Dimitris Adamidis, de la almazara de Konos, cerca de Alexandrúpolis, afirmó que la inestabilidad meteorológica de la zona ha creado grandes dificultades para su negocio.

«Producimos aceite de oliva con Denominación de Origen Protegida a partir de nuestros olivos de la variedad Makri, y prevemos una reducción de casi el 50 % esta temporada», declaró a Olive Oil Times.

«El microclima de nuestra zona está cambiando, con heladas primaverales inesperadas y olas de calor en verano que estresan a nuestros árboles», añadió. «Adaptarnos y superar estos obstáculos es la única forma de seguir adelante, y aplicamos prácticas de cultivo especiales para ayudar a nuestros árboles a hacer frente a las condiciones cambiantes».

Adamidis también señaló que, debido al clima más cálido de lo habitual en los últimos años, tuvieron que adelantar el inicio de la cosecha para poder mantener sus altos estándares de producción.

Las previsiones para otras zonas productoras del país, como Ftiotida y Fokida, en Grecia central, y la isla de Eubea, que sufrió pérdidas significativas en su sector primario durante los devastadores incendios forestales del verano, también apuntan a una reducción de la producción de aceite de oliva.

Las perspectivas parecen mucho mejores en Lesbos, donde se espera que la producción de aceite de oliva aumente hasta las 10 000 toneladas, frente a las 3 500 toneladas anteriores.

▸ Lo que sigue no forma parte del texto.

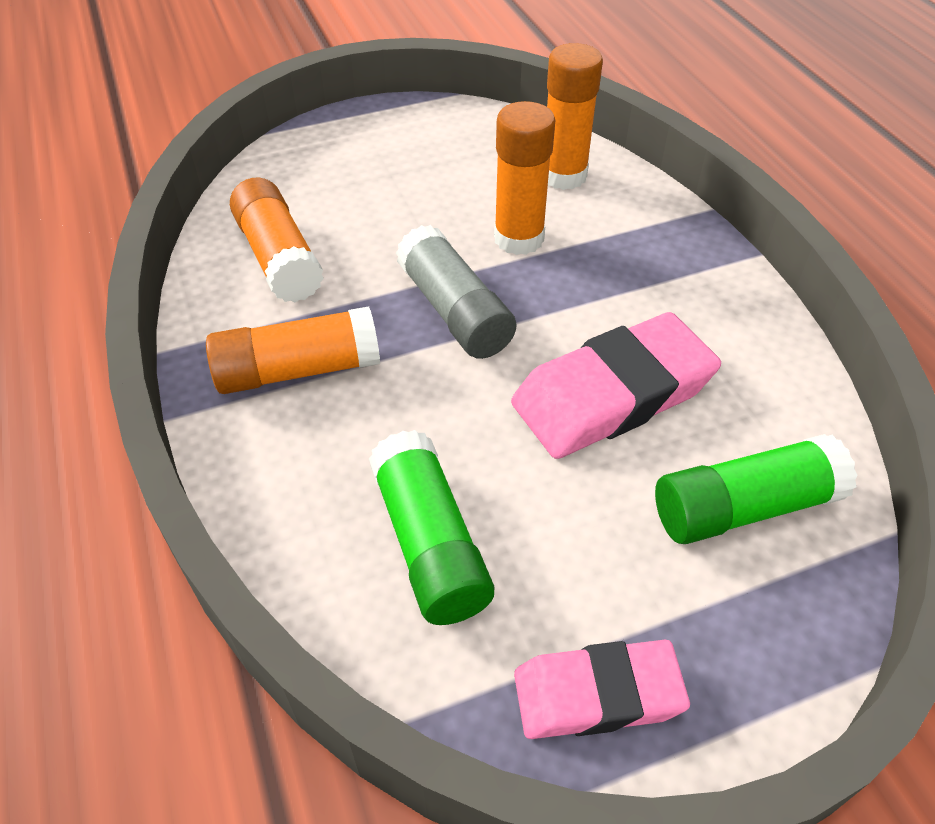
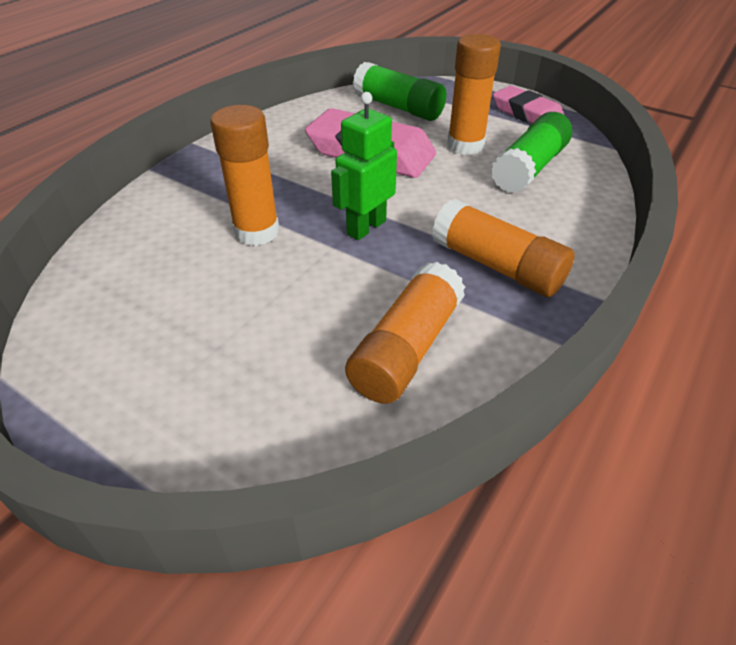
camera: 125 degrees left, 5 degrees down
(454, 311) = (366, 227): grey glue stick -> green robot
(563, 176) = (148, 241): orange glue stick -> orange glue stick (465, 145)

Es más, el fuerte impacto de las circunstancias desfavorables de la temporada sobre los productores se ve amplificado por el aumento de los costes de varios productos y materias primas, incluidos los combustibles, la energía y los suministros agrícolas.

«Solo el precio del cobre [utilizado en el cableado eléctrico de las instalaciones y la maquinaria de las almazaras] ha aumentado un 20 %, y los trabajadores también cobran salarios elevados», señaló el productor Yiannis Korodinis.

«Si la sequía continúa y las perspectivas de la cosecha de aceite de oliva siguen siendo malas, muchos de nosotros ni siquiera podremos cosechar», añadió. «El aceite de oliva debe alcanzar un precio justo, ya que los costes son elevados y, en última instancia, no obtenemos ningún beneficio de la cosecha».